The portrait of Lola was completed in La Coruña, where Picasso’s family moved to in 1891 when his father found work there as an art professor. Some years later, when the family went to live in Barcelona in 1895, Picasso continued his academic training in painting in the La Llotja art school. While he would only encounter the works of Zurbarán and Ribera during a trip to Madrid that same year, their tenebrous palette suffuses Picasso’s portrait of Lola, likely through the instruction of his father. In the years that followed, which took Picasso from Barcelona to Madrid and Paris (which he visited for the first time in October 1900), he painted several portraits of Lola that make it possible to trace the artist’s progress from his academic training through a series of styles from Symbolism to Post-Impressionism.

In 1899–1900 Picasso returned to the subject of Lola in a series of portraits – notably the charcoal and pencil drawing on paper Lola, the Artist’s Sister (Museu Picasso, Barcelona) and the oil painting The Artist’s Sister Lola (Cleveland Museum of Art) – signed ‘P. Ruiz Picasso’. These works, in which his 15-year-old sister stares fiercely out at the viewer, often dressed as a maja wearing a Spanish mantilla and a rose in her hair, portray Lola through the lens of the late Symbolist painting that prevailed in the cafe culture of Barcelona, with hints of Henri de Toulouse-Lautrec’s or Édouard Vuillard’s darkest moments. As Picasso remodelled his sister into a creature of Barcelona’s bohemian life, he also transfigured himself: no longer a ‘child prodigy’ with an innate mastery of academic norms, he appears as a radical artist devoted to subverting them.

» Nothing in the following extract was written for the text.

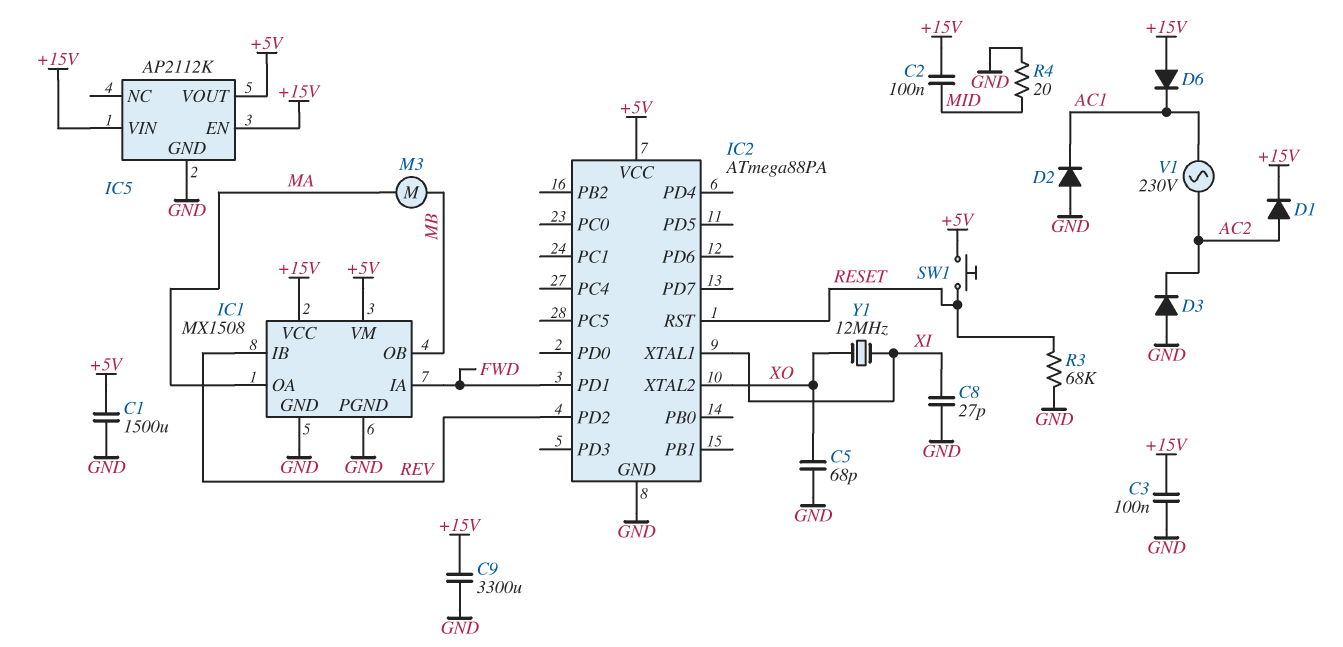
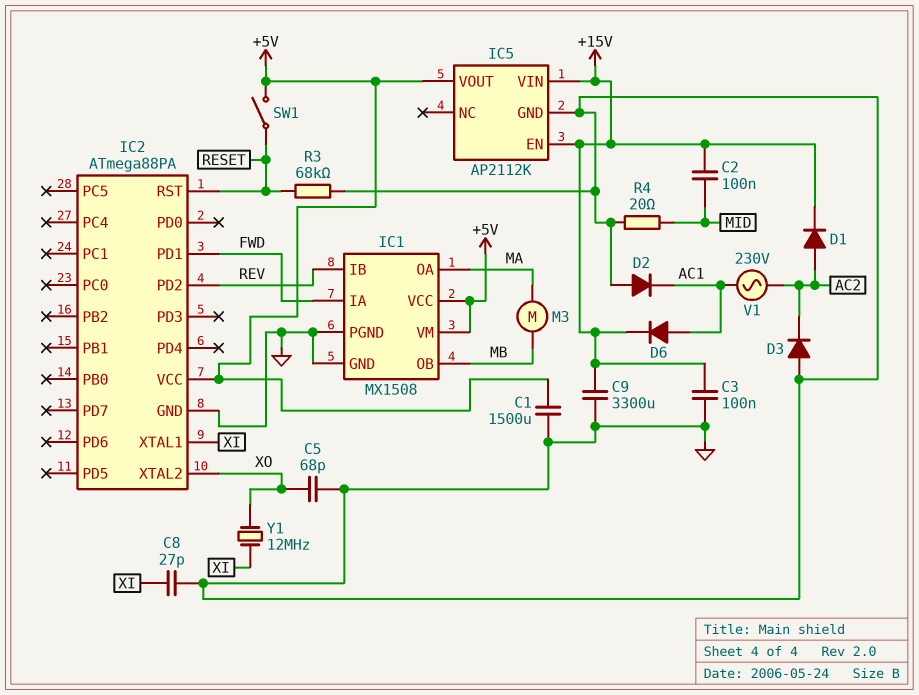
D6: diode (A +15V, K AC1) -> diode (A AC1, K +15V)
IC1 pin VCC: +15V -> +5V
SW1: button (+5V, RESET) -> switch (+5V, RESET)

Text: After Trevor Stark, ‘Portrait of Lola’, in Pablo Picasso: New Collection 2017–2020, Málaga, Fundación Museo Picasso Málaga, Legado Paul, Christine y Bernard Ruiz-Picasso, 2017, pp. 50–51.

1894

What was happening in 1894?

1894
  • Picasso is 13 years old and living in La Coruña, where he and his family had moved from Málaga three years earlier.
  • In Paris, the Lumière brothers invent the cinematograph.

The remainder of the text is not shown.